Sono giorni di attesa in Medio Oriente. In attesa dell’inizio dell’operazione a Rafah, che sembra sempre più incombente. In attesa di portare avanti le trattative per il cessate il fuoco a Gaza, proprio per evitare che Israele inizi l’offensiva nella zona al confine con l’Egitto, eliminando ogni possibilità di accordo con Hamas. Mentre a Gaza la situazione è stagnante, sul fronte libanese gli attacchi tra Israele e Hezbollah si intensificano di ora in ora. Le due aree di conflitto sono sempre più strettamente legate. Un possibile attacco a Rafah potrebbe provocare una guerra molto più ampia con la milizia libanese; allo stesso tempo, senza un accordo sulla tregua a Gaza non vi è alcuna possibilità di ottenere una de-escalation sul fronte libanese.
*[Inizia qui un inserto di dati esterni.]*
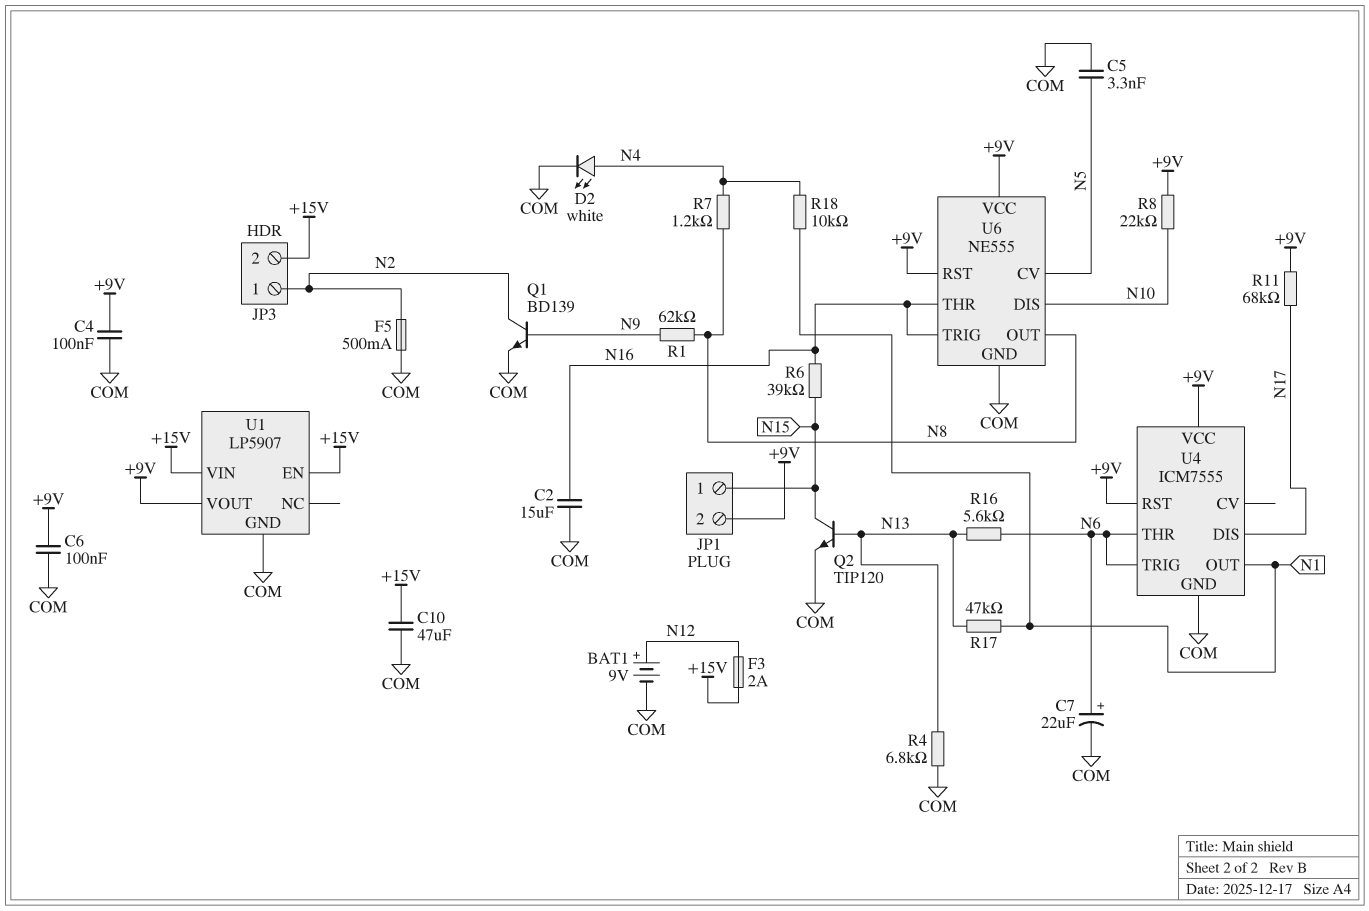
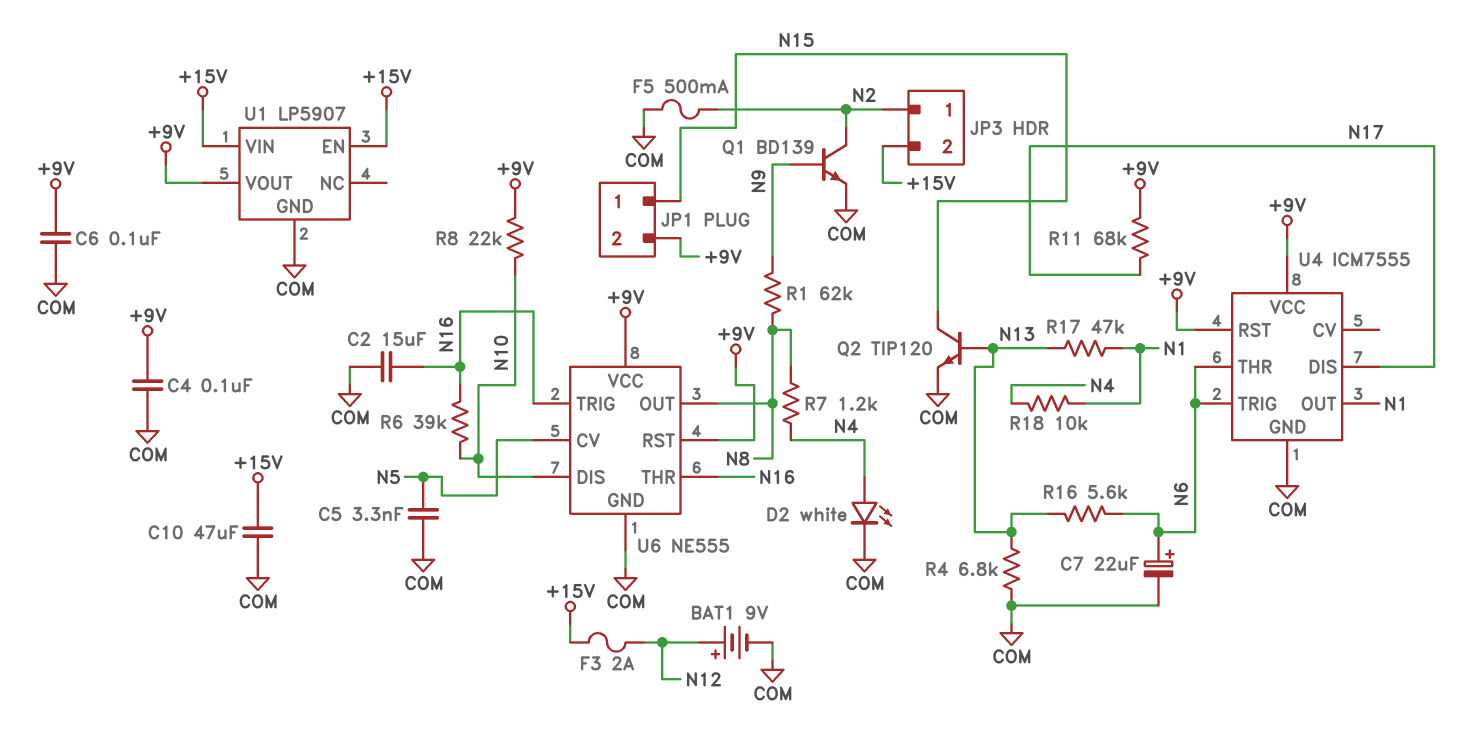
R6: 39k (N15, N16) -> 39k (N10, N16)

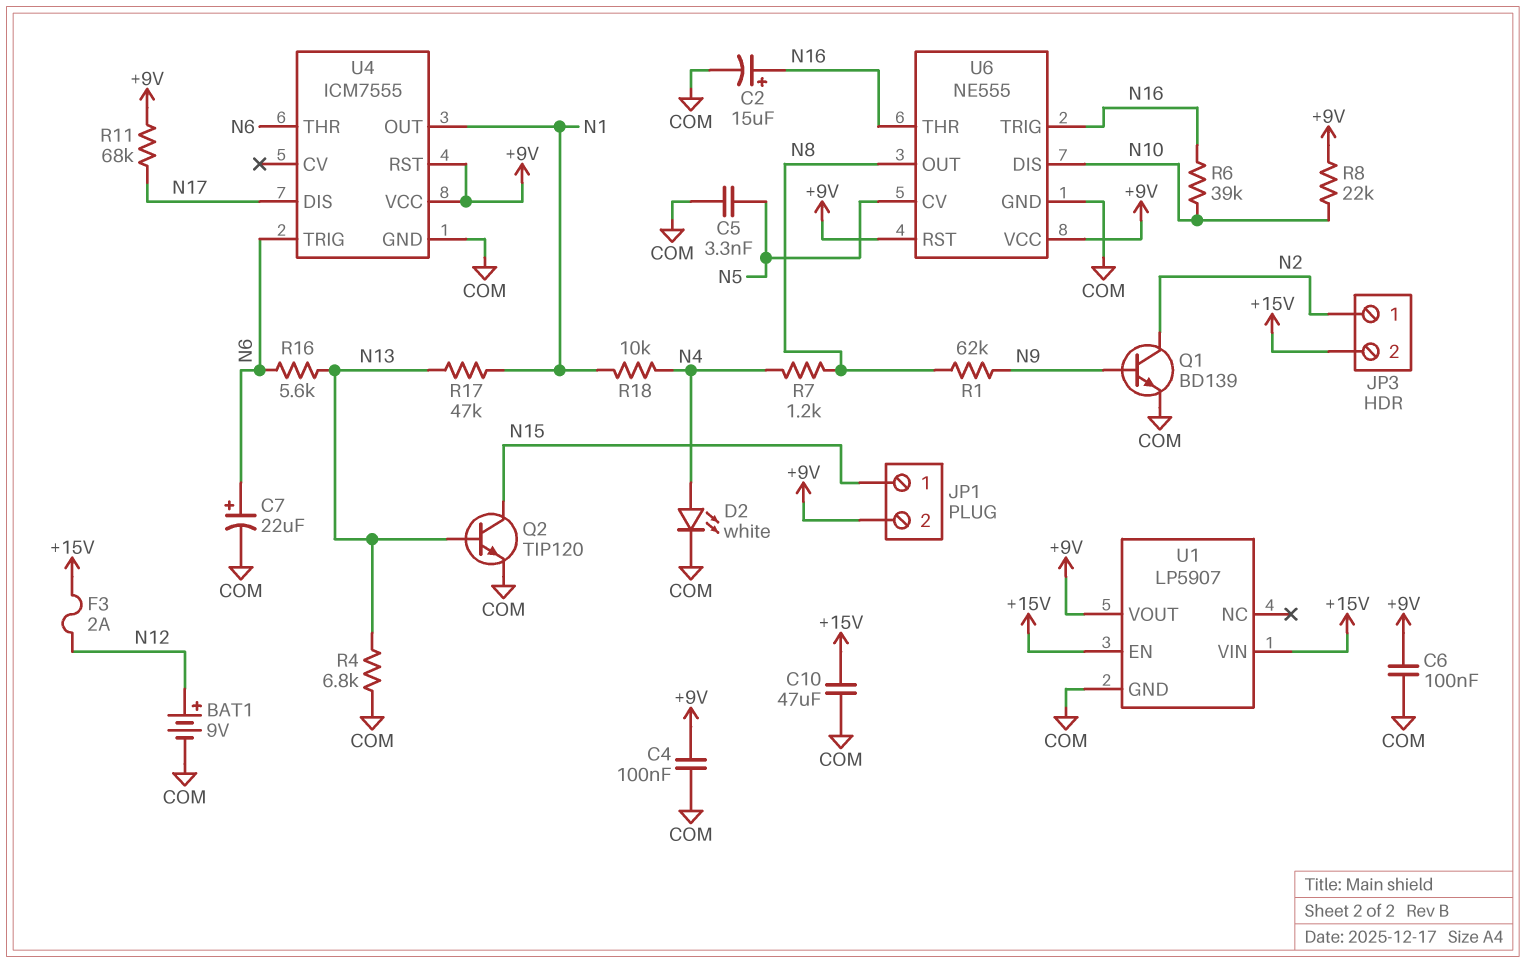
C2: 15uF (COM, N16) -> 15uF (plus N16, minus COM)
F5: 500mA (COM, N2) -> none

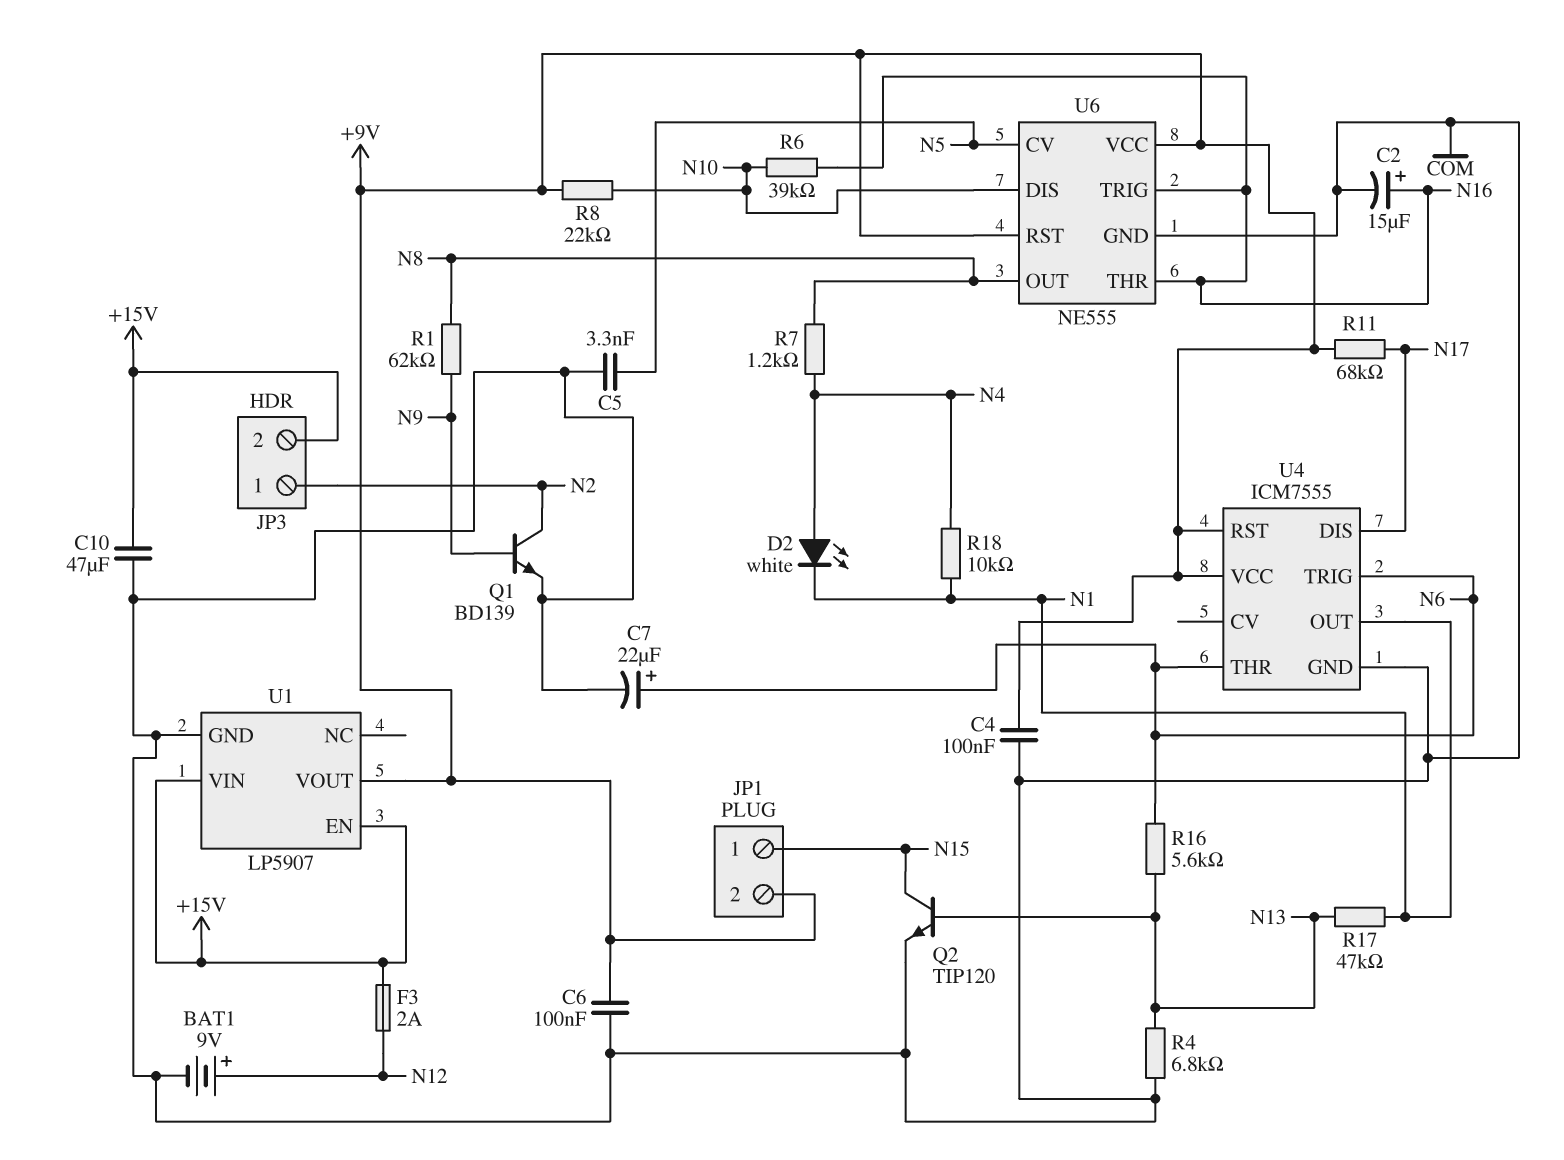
D2: LED white (A N4, K COM) -> LED white (A N4, K N1)

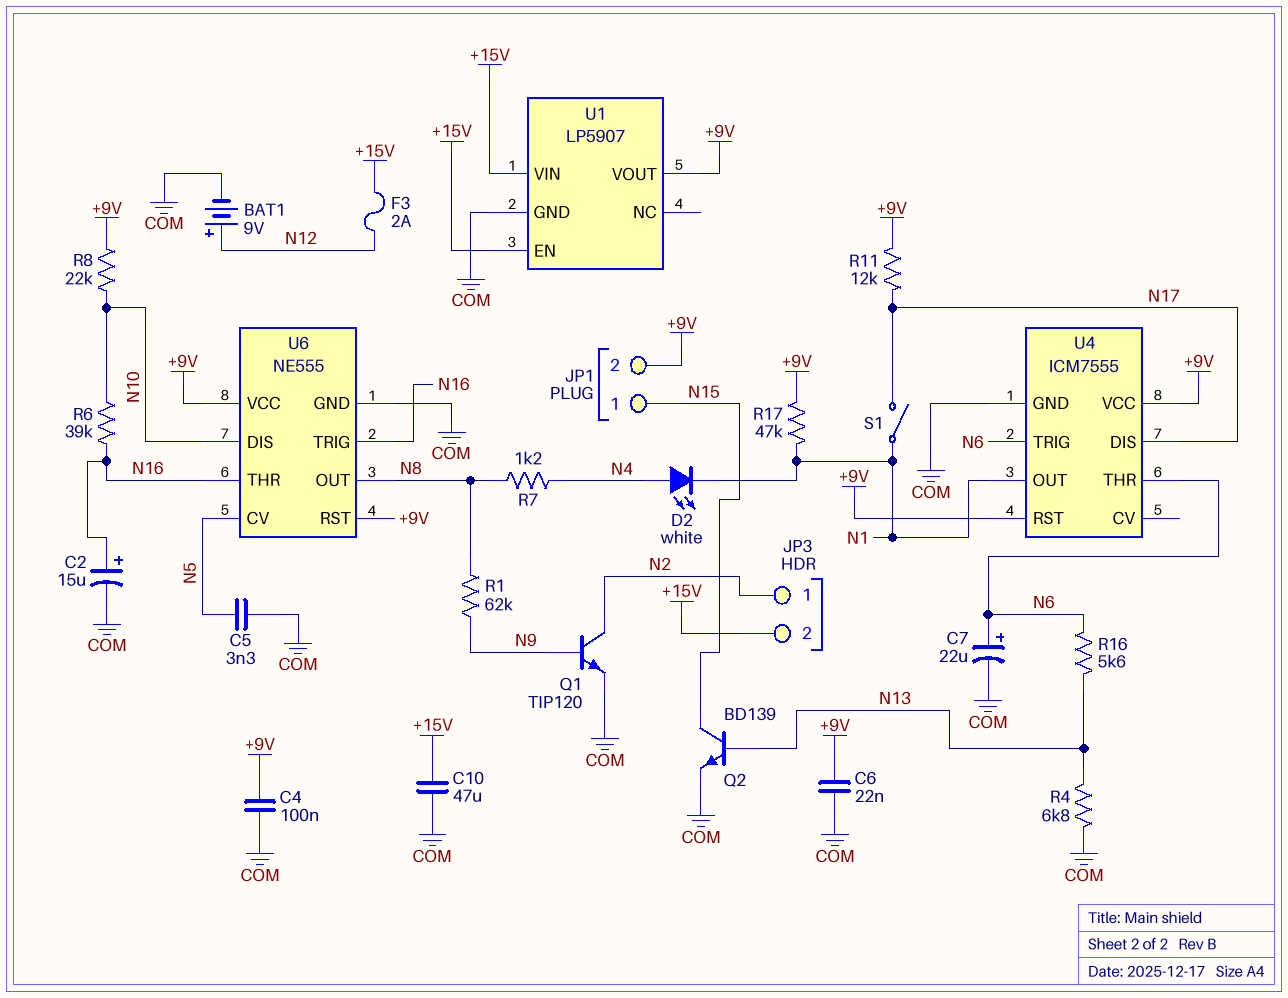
C6: 100nF (+9V, COM) -> 22nF (+9V, COM)
Q1: NPN BD139 (B N9, C N2, E COM) -> NPN TIP120 (B N9, C N2, E COM)
Q2: NPN TIP120 (B N13, C N15, E COM) -> NPN BD139 (B N13, C N15, E COM)
R11: 68k (+9V, N17) -> 12k (+9V, N17)
R17: 47k (N1, N13) -> 47k (+9V, N1)
R18: 10k (N1, N4) -> none
S1: none -> switch (N1, N17)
È soprattutto l’Egitto, in questa fase, a spingere per raggiungere al più presto un accordo per la tregua a Gaza e per impedire l’operazione a Rafah. Il Cairo è allarmato dalla possibilità che nelle prossime ore milioni di profughi palestinesi arrivino nel Sinai. Anche perché Israele ha già mobilitato una trentina tra carri armati e mezzi blindati nella zona di confine con l’enclave palestinese. Secondo l’emittente nazionale Israel Broadcasting Corporation, il primo ministro Benjamin Netanyahu ha approvato i piani per l’operazione di terra, ma finora non ha dato il via libera all’esercito per muoversi.
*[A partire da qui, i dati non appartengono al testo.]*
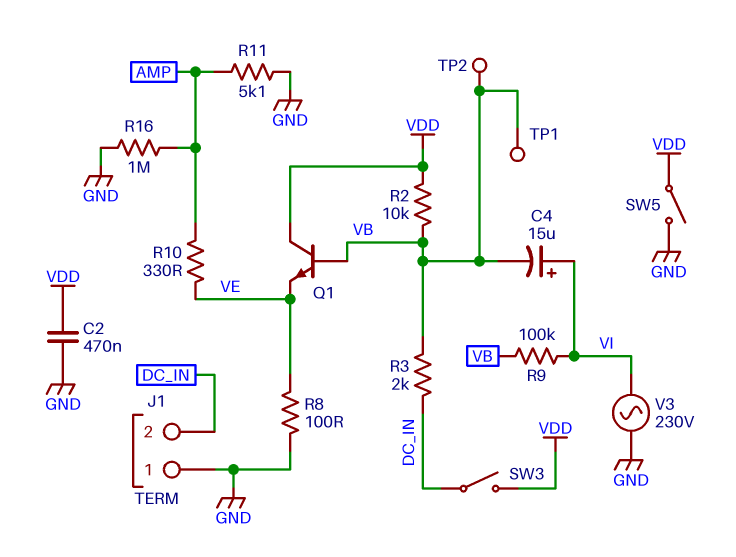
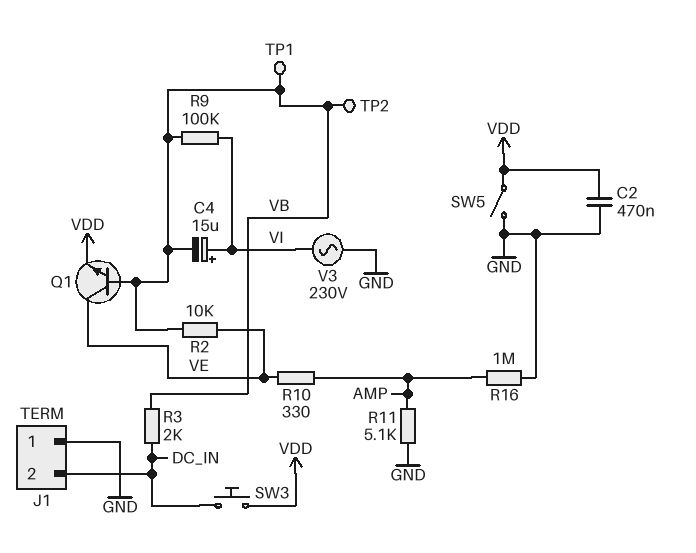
Q1: NPN (B VB, C VDD, E VE) -> NPN (B VB, C VE, E VDD)
R2: 10k (VB, VDD) -> 10k (VB, VE)
R8: 100 (GND, VE) -> none
SW3: switch (DC_IN, VDD) -> button (DC_IN, VDD)

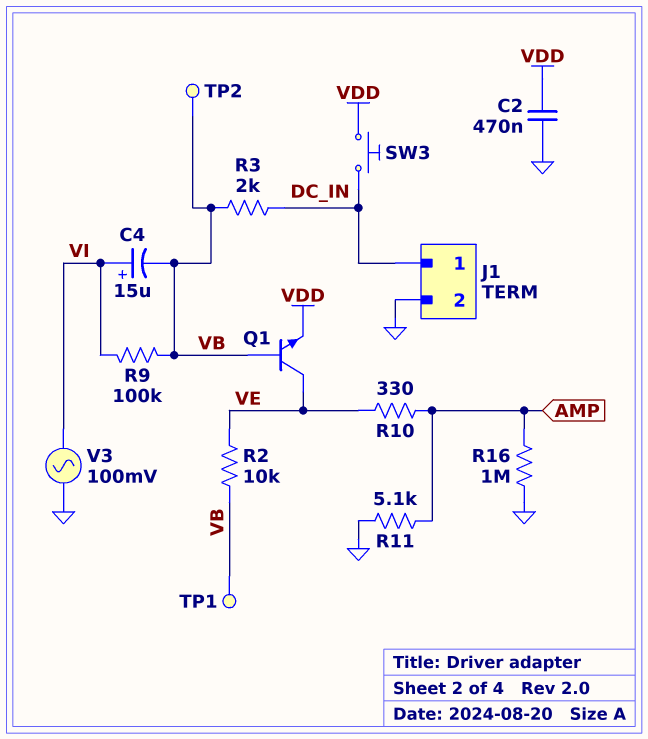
J1 pin 1: GND -> DC_IN
J1 pin 2: DC_IN -> GND
SW5: switch (GND, VDD) -> none
V3: AC 230V (GND, VI) -> AC 100mV (GND, VI)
Oggi una delegazione egiziana di altissimo livello – guidata dal potente capo dell’intelligence Abbas Kamel – è arrivata in Israele per parlare con i massimi funzionari della sicurezza israeliani, dal capo del Mossad David Barnea al consigliere per la sicurezza nazionale Tzachi Hanegbi. L’Egitto deve trovare un modo per mediare tra le posizioni ancora troppo distanti tra i due attori. La milizia di Gaza ha ribadito che non rilascerà gli ostaggi senza la fine della guerra. Allo stesso tempo, come sottolinea Haaretz, il primo ministro israeliano Netanyahu, in forte crisi di legittimità politica, non ha altra scelta che portare avanti la conquista di Rafah, sperando che la pressione militare acceleri i negoziati sugli ostaggi. Tuttavia, ieri il gabinetto di guerra israeliano ha approvato un nuovo ciclo di negoziati con l’Egitto.
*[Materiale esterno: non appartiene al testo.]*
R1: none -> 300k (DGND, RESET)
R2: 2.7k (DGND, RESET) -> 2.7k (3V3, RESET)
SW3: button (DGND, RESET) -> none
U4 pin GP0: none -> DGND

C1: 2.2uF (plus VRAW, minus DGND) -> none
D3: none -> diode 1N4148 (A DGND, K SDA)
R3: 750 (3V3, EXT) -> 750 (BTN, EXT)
Secondo il Jerusalem Post, che ha ascoltato una fonte israeliana vicina ai negoziati, l’Egitto ha messo sul tavolo dei colloqui con Israele una proposta per il rilascio di 33 ostaggi detenuti a Gaza – donne, malati e anziani – che secondo il Cairo sono gli unici rimasti in vita dei 133 ancora nelle mani di Hamas. Israele ha risposto con un ultimatum a Hamas e ai mediatori: se non verranno liberati almeno 33 ostaggi, a breve inizierà l’operazione di terra a Rafah.

Secondo alcuni funzionari egiziani interpellati dal Wall Street Journal, l’Egitto in realtà non crede che i negoziati sulla tregua possano essere ripresi. Ma spera che i colloqui con Israele degli ultimi giorni possano guadagnare tempo sull’operazione Rafah. Il Cairo è d’accordo con gli Usa nel cercare, in ogni modo, di fare pressione su Israele. Il segretario di Stato americano Antony Blinken dovrebbe arrivare in Israele il 30 aprile – dopo essere stato in Arabia Saudita nel fine settimana – nella sua settima missione diplomatica in Medio Oriente. Sempre in previsione dell’operazione israeliana a Rafah, come riportato dal New York Times, gli Stati Uniti hanno iniziato ieri i lavori di costruzione del molo galleggiante al largo di Gaza, progettato per aumentare il flusso di aiuti umanitari che entrano nell’enclave dal mare. Secondo il maggiore generale Patrick S. Ryder, addetto stampa del Dipartimento della Difesa degli Stati Uniti, il molo sarà operativo dall’inizio di maggio. Una volta completato, potrebbe aiutare gli operatori umanitari a consegnare fino a due milioni di pasti al giorno.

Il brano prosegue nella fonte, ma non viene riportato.